RNA干扰(RNA interference,RNAi)是双链RNA(Double-stranded RNA,dsRNA)启动的序列特异性基因沉默的保守过程,被广泛用作基因功能研究,潜在RNA治疗和农业害虫防治的重要工具。RNAi最初在秀丽隐杆线虫(Caenorhabditis elegans,C. elegans)中发现的,随后研究表明也广泛存在于植物、真菌和后生动物中。
有趣的是,C. elegans存在系统性RNA干扰(Systemic RNAi),即基因沉默信号可以在细胞和组织间进行传递。实验证据表明在系统性RNA干扰缺陷(Systemic RNA interference defects,SID)位点中,跨膜蛋白SID-1对于dsRNA在细胞间的摄取和传播是必不可少的。
SID-1在大多数动物中都有保守的同源物,其中人源同源蛋白SIDT1和SIDT2参与包括自噬、免疫反应和代谢等多种生理过程,其失调或者突变可导致多种人类疾病。
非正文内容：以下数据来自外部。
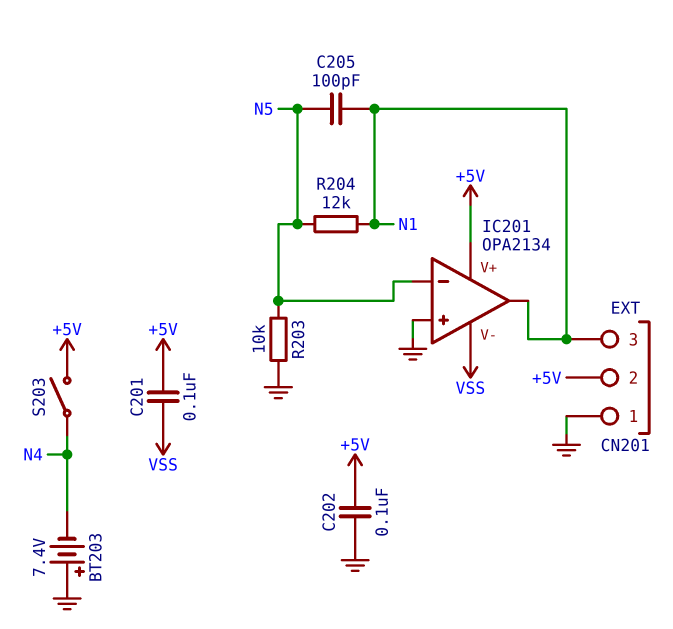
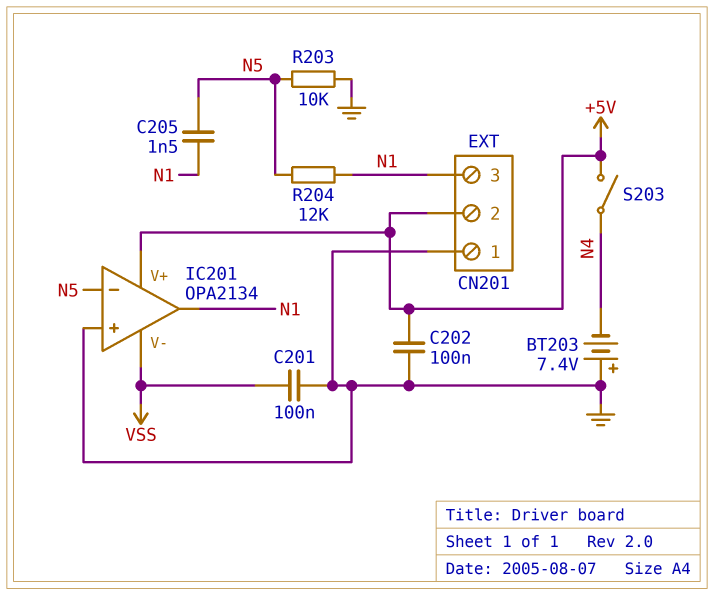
C201: 100nF (+5V, VSS) -> 100nF (GND, VSS)
C205: 100pF (N1, N5) -> 1.5nF (N1, N5)

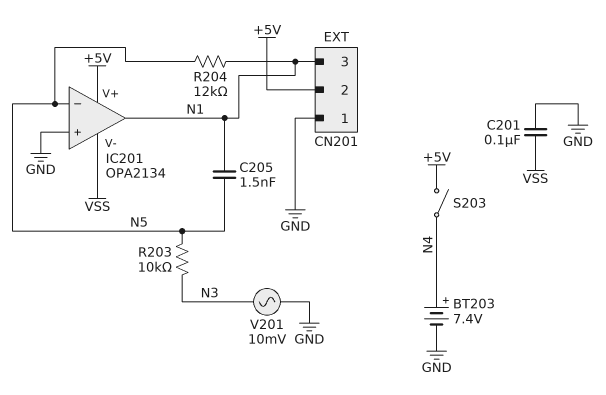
BT203: 7.4V (plus GND, minus N4) -> 7.4V (plus N4, minus GND)
C202: 100nF (+5V, GND) -> none
R203: 10k (GND, N5) -> 10k (N3, N5)
V201: none -> AC 10mV (GND, N3)

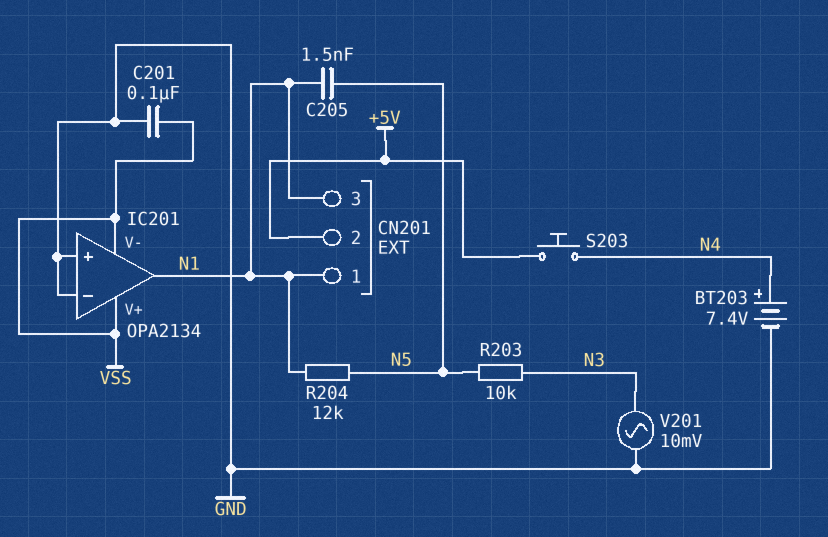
CN201 pin 1: GND -> N1
IC201 pin V+: +5V -> VSS
IC201 pin in-: N5 -> GND
S203: switch (+5V, N4) -> button (+5V, N4)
但SID-1家族蛋白结合和转运dsRNA的机制尚不清楚:(1)SID-1如何特异性识别dsRNA而非DNA;(2)“SID-1蛋白是dsRNA通道”假说缺乏直接的结构证据;(3)SID-1蛋白介导dsRNA摄取和转运的分子机制也不清晰。
中国科学院物理研究所/北京凝聚态物理国家研究中心软物质物理实验室SM10组姜道华研究团队,结合生物物理和生物化学等方法长期致力于疾病相关的离子通道蛋白和转运蛋白结构与功能的研究,并取得了系列成果。
2024年4月25日,姜道华研究团队和华中科技大学龚健科教授团队在国际期刊Nature Structural & Molecular Biology发表题为“Structural insights into double-stranded RNA recognition and transport by SID-1”的学术论文。
通过单颗粒冷冻电镜技术解析了线虫SID-1以及人源SIDT1和SIDT2蛋白高分辨率结构,发现SID-1以保守的同源二聚体形式存在,其二聚体形式和保守的Zn2+位点在SID-1介导的dsRNA摄取中起关键作用。研究人员进一步解析了SID-1/dsRNA复合物结构,dsRNA结合在胞外区ECD I和ECD II结构域之间,大约25bp长度的dsRNA与ECD直接相互作用。
dsRNA与SID-1的结合并没有改变二聚体整体结构,不具有任何明显的溶剂可达通道,更没有可供dsRNA通过的孔径。因此,SID-1不是前人推测的dsRNA通道。此外,SID-1的ECD三个正电区域I-III通过与dsRNA的磷酸基团的静电相互作用和dsRNA核糖2'-OH基团形成的氢键将dsRNA牢牢“抓住”,解释了SID-1蛋白特异性识别dsRNA而非dsDNA的匹配机制。
研究人员还探究了SID-1的dsRNA转运机制。SID-1的Loop TM1-2在dsRNA摄取和转运中起着关键作用。Confocal共定位发现SID-1和dsRNA共定位于类似囊泡颗粒的亚细胞器中,推测SID-1作为dsRNA的受体,识别并结合细胞外dsRNA后,可能会进一步形成囊泡等亚细胞器,以内吞作用方式带着dsRNA进入细胞。
结合dsRNA/SID-1复合物结构以及dsRNA转运机制的探究,最终提出了SID-1介导的系统性RNA干扰可能的工作模型。由于SID-1膜定位、对dsRNA的高特异性结合和囊泡内吞等特点,SID-1可能成为RNAi药物的载体,在RNA药物靶向递送技术如人工纳米载体、外泌体等方面有潜在的应用价值。